This is a blog post I wrote in November for XP Missions. I thought some of you may not be on FB (where I posted it) and so I thought I would share it today. I will have another blog coming out next week and will try to post it on my personal blog site as well.
I found my way onto campus and to the auditorium. I greeted my teammate, and started up a conversation with a coach who was waiting by the girl’s restroom. This coach was monitoring the girls who entered the restroom and when she stepped away for a minute, a teen approached me and asked if she could use the restroom. I said, “sure” but was super curious as to what “system” was in place. Upon entering the auditorium there were teachers spread throughout as kids were finding their seats, but one person caught my attention. She had a military style stance, and large radio gear attached to the side of her pants which was going off randomly. She was on high alert and commanding kids to find a seat quickly, instructing for cell phones to be put away, etc.
I sat in the back row surrounded by high school teens, cell phones out, headphones on, jostling and goofing off as they entered the auditorium. Sadly, in that auditorium, there could be sex traffickers. Teens trafficking teens. Today these kids were all going to sit through a presentation on the potential dangers of the internet and sex trafficking. They came in all shapes and sizes, all nationalities and dispositions, but they were ours to influence for the next 45 minutes.

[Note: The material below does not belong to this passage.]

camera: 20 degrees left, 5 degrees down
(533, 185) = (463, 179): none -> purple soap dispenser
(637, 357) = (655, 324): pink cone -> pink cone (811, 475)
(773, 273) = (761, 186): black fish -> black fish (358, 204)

Sex Trafficking is not just happening in other countries but is happening in our backyard. Some children are being sold by their parents right out of their homes. They will go to school during the week and then will often miss Friday school as they are being trafficked on weekends by their own family members only to return to school on Monday, exhausted, battered and unnoticed. Kids from at-risk lifestyles are being targeted by “spotters” and then “groomed” to be handed off to a trafficker once they are ready. The process is much like the recent movie, Hunger Games. 

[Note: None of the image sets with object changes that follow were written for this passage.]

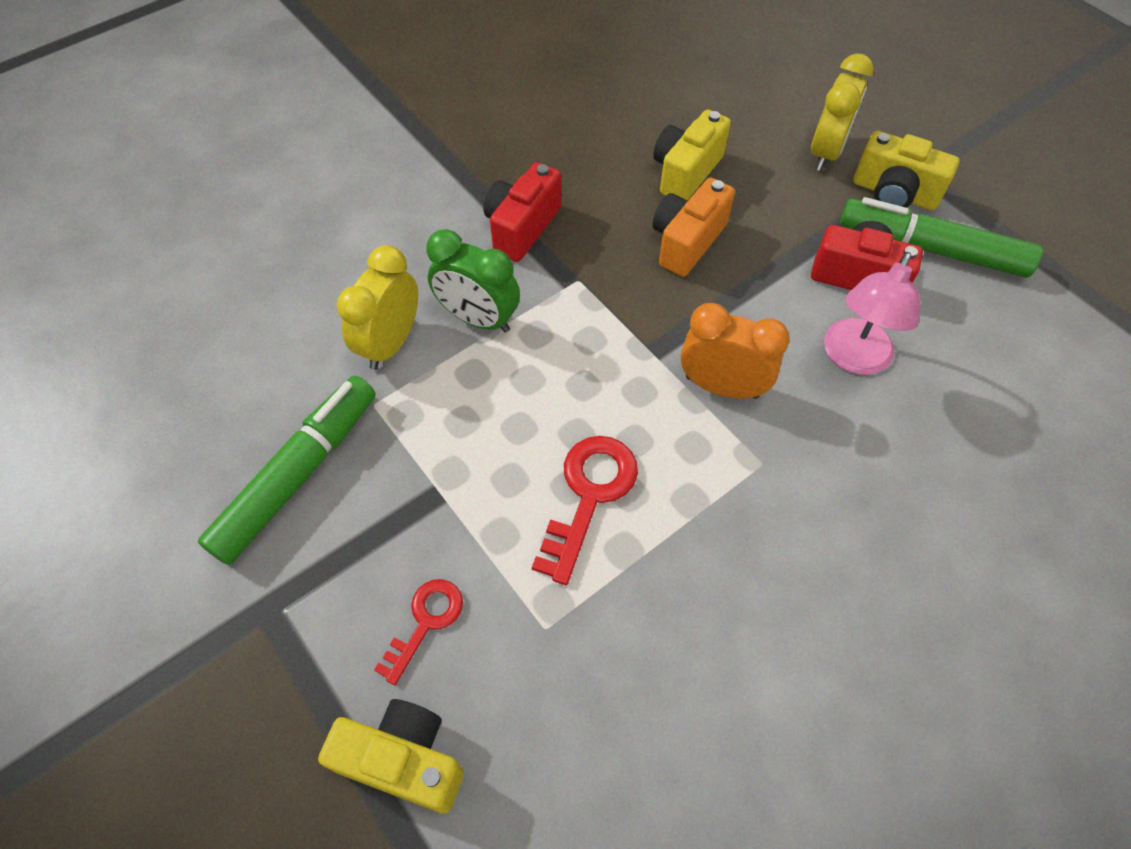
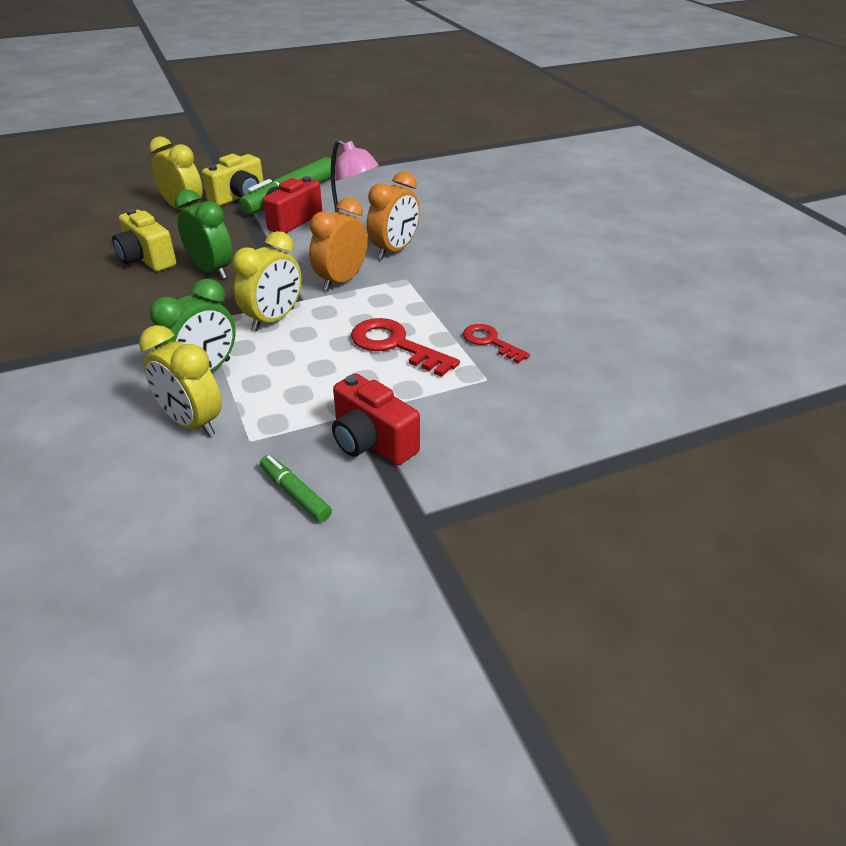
camera: 75 degrees left, 20 degrees down
(297, 475) = (295, 494): green marker -> green marker, size x0.49
(404, 760) = (565, 456): yellow camera -> none
(425, 622) = (463, 433): red key -> red key (490, 342)
(522, 227) = (128, 337): red camera -> red camera (372, 442)
(602, 344) = (273, 319): none -> yellow clock
(687, 242) = (211, 271): orange camera -> green clock
(836, 427) = (394, 250): none -> orange clock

The other day my 14 year old daughter had a dream. She dreamt that the Hunger Games had come to America. If you have not seen the movies, or read the books, The Hunger Games is a dystopian novel/movie about a 16 year old girl who lives in a future, post-apocalyptic nation in North America. The Hunger Games is an annual event in which one boy and girl aged 12-18 from each of the twelve districts surrounding the Capitol are selected by lottery to compete in a televised battle (like reality TV), hunting each other to the death.
Sadly my daughter’s dream and this fictitious movie are more of a reality than we realize in our nation and the nations of the world. Our women and children are being hunted. They are being watched, stalked, kidnapped and groomed on the internet and on the streets of today.
At XP Missions, we educate on prevention, we rescue and we provide after-care. When a child/teen is educated on the dangers of the internet and sex trafficking there is a much greater probability that they will recognize the “Hunger Game” directed towards them. If a child can be told this is not their normal and given a “new normal” that values life and instills significance, they will begin to think outside the cycle they are in.
One of the biggest factors that pulls a person away from a Predator is HOPE. We all can be hope carriers.
“Your hopelessness about a problem is a bigger problem than the problem.” ~ Bill Johnson
As I sat in the auditorium surrounded by teens, I prayed for God’s truth to capture their hearts and the message to be heard. It only takes a seed of hope for a child sitting there to be pulled out of exploitation and rescued. It could inspire another child to take on the cause and become an abolitionist. It could cause another to value themselves and others and to break cycles of abuse.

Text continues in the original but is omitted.